The Irish diaspora in Liverpool

Liverpool (Brian Dillon/Flickr)

Liverpool’s rich and varied history of Irish immigration is intertwined with its exponential growth since the Industrial Revolution. In the first three decades of the nineteenth century, the town’s population more than doubled, from 77,000 to 165,000. Arrivals from Ireland contributed significantly to the population growth. Thousands of Irish immigrants arrived on Merseyside to work in cotton mills and on the docks, canals, and the railways.

A further wave of Irish migration came with the Irish Famine of the late 1840s, when an estimated 1.5 million people fled Ireland in desperation. Merseyside’s claim to the strongest Irish heritage of any English region goes back to the mid-nineteenth century. By 1851, the Irish comprised more than one-fifth of the local population. It is thought that some three-quarters of Liverpudlians today can claim Irish ancestry.
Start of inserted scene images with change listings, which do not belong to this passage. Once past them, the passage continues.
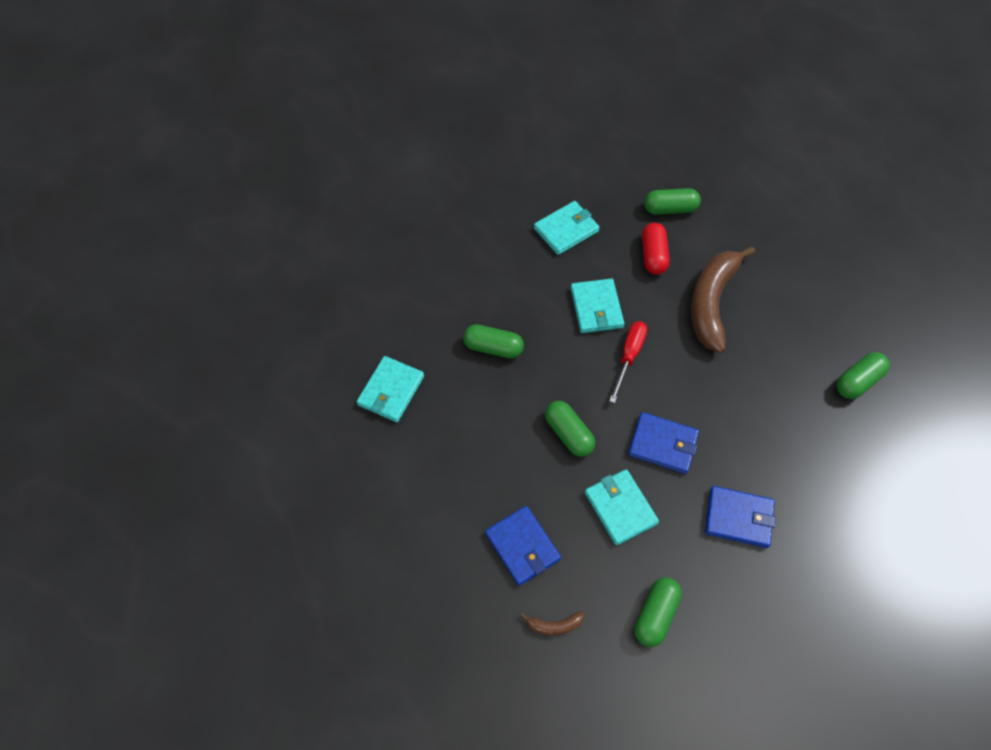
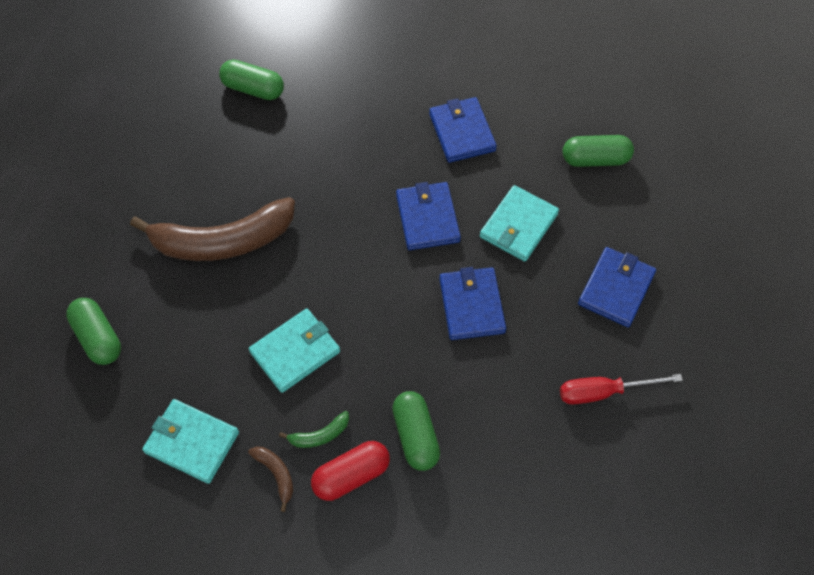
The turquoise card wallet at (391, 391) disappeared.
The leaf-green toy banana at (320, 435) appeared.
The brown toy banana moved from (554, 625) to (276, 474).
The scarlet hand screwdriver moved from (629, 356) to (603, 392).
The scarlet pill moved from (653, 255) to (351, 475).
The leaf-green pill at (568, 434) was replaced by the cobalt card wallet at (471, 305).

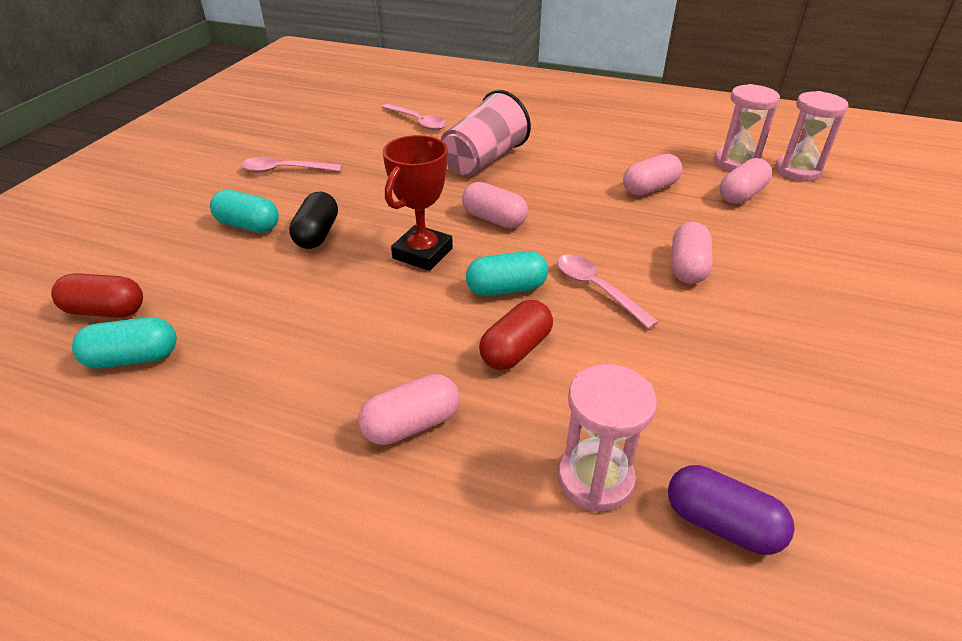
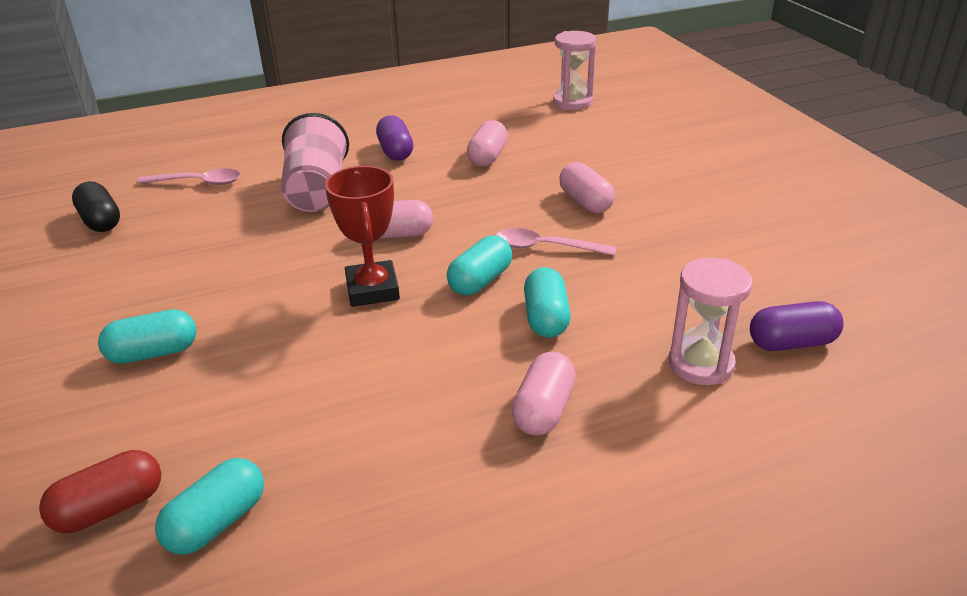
The rosy tablespoon at (284, 170) disappeared.
The rosy sandglass at (735, 163) disappeared.
The rosy pill at (741, 195) disappeared.
The purple pill at (395, 151) appeared.
The black pill moved from (317, 234) to (100, 221).
The scarlet pill at (516, 350) became the turquoise pill at (546, 318).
Irish emigrants have played major roles in civic life on Merseyside ever since. Wexford-born Patrick Byrne, for example, arrived in Liverpool in the early 1860s, and became a popular local councillor, known as a generous champion of the community and the poor. In honour of his sartorial elegance, Byrne became affectionately known as ‘Dandy Pat’. After his death in 1890, a memorial statue was erected in memory in the city’s Pownall Square. Meanwhile, when he was elected as MP for Liverpool Scotland Road in 1885, T. P. O’Connor became the first Irish Parliamentary Party candidate elected in England. O’Connor remained a celebrated MP until 1929.

The influx of predominantly Catholic Irish migrants also stirred sectarian tensions in Liverpool between Catholics and Protestants. In the late 1860s, Protestant demagogues like William Murphy warned the native population that Irish immigrants were importing the evils of popery and Fenian conspiracies to overthrow the government by armed insurrection. Murphy addressed crowds and provoked riots in Liverpool several times on his national speaking tours.

Liverpool’s Irish community has deep-rooted ties with the labour movement on Merseyside, as well as with the politics of Irish nationalism and republicanism. In the early 1970s, Liverpool Irish Centre regularly coordinated fundraising for families displaced by the conflict in Northern Ireland. By 1972, the Liverpool Irish had donated more than £2,000 to the Innocents' Dependents' Fund coordinated by prominent Catholic clerics such as Father Denis Faul of Dungannon, County Tyrone.

Especially through the trade unions, the Liverpool Irish engaged critically with Britain's role in Ireland. In 1978, for instance, with support from the Merseyside United Troops Out Movement, Liverpool Trades Council organised a major conference and campaign against the Prevention of Terrorism Act.